Thursday, December 3, 2009

Thing in a Bottle v1.0

This is my first attempt at making a Lovecraftian "Thing in a Bottle." The jar itself originally held bath crystals and stands about eight inches tall. It came with a cork stopper (one of those crappy reconstituted kind). I soaked the cork in a hot pan of melted paraffin wax and held it under until all the air bubbles were gone, completely saturating it. I expected that would take care of any leakage or evaporation issues. Sadly, it did not.

The thing inside the bottle is a toy starfish that I got at the dollar store. It is one of those kind that grows "600 times its size" in water. It did not grow 600 times its size, but it did grow substantially. Probably more like a 600% increase in size. I saw on another blog last year someone suggested using these to create creatures in bottles, and I thought the idea had merit. I searched around for a while before I found the right kind of toy.

I wanted to test the toy and see how big it would get (and if indeed it would grow at all) before putting it in the jar. I placed it in a bucket with water and left it there for several days. The growth is very slow, and after it has expanded, it ends up covered with a weird sort of jelly slime like substance. The slime is clear, and though it felt good and icky, it wouldn't help my project any, so I washed that off and then let the toy dry out and shrink again (which also took several days). Before placing the starfish in the jar, I painted it with latex rubber and a little acrylic paint. Then I rubbed some of the latex off, to create holes in the coverage. This made for a very interesting mottled sloughing skin sort of effect.

Once stuffed into the bottle, I refilled it with water and let the expansion begin again, refilling as needed. When it had filled the jar, I topped it off with water and added a few drops of green and yellow dye. In hind site, I should have added more dye and maybe something to make the water a little more murky.
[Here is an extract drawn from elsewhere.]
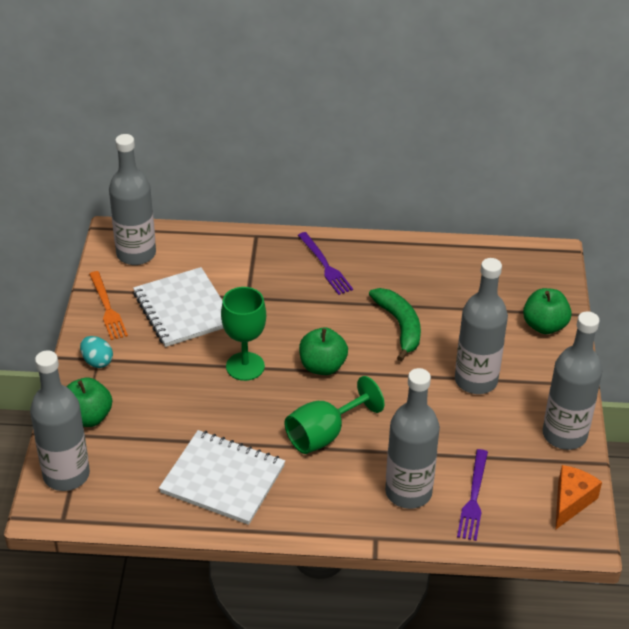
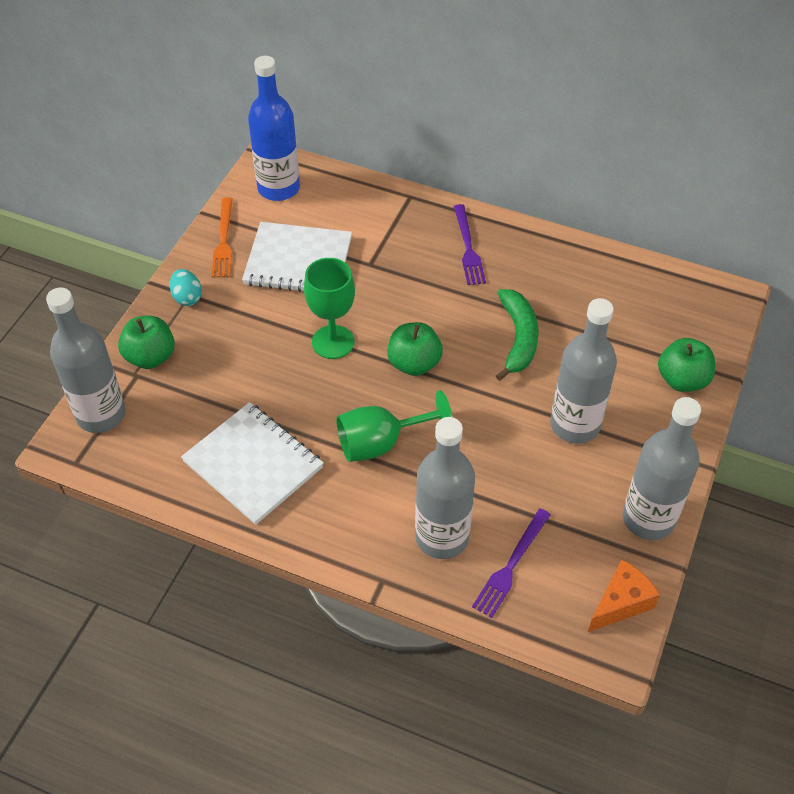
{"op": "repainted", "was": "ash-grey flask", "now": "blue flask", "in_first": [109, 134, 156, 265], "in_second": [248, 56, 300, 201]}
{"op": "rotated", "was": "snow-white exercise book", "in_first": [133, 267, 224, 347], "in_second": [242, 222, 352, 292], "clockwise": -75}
The starfish is still a little too visible and identifiable. Then I put the cork in. That was much harder than I thought it would be. Because there was very little air int he bottle, and the cork was not readily permeable, the laws of hydraulics made it very hard to get the cork to stay in. The compression of the little air that was trapped inside kept pushing it up. I was worried that if I pushed down on the cork too hard, the glass bottle would break (that's how hard I had to force it in). I did my best to force the cork down and left it sit for a while. Within a few minutes, I started noticing small droplets of colored water forming on the top of the cork. The pressure inside was causing the liquid to force its way through the cork, even through the wax. I figured that once enough pressure was released, the leaking would stop and the very few pours in the cork would seal themselves up again.

I used an old trick I came up with when I made my Ichor of Abn-Sur prop, and tied the cork in place with hemp twine. It makes for a very un-modern looking yet sturdy seal. I never liked the 'whole bottle top glommed with wax' look that many people use. I had intended to make a Miskatonic label for the bottle, but I never got around to it. Recently I took a look at the jar to measure it for the lablel, and I noticed that some of the water had indeed evaporated even through the wax saturated cork. The top of the starfish is now sticking out above the water. I find this unacceptable, and very disappointing. I guess I will just have to disassemble it and try again. Back to the drawing board.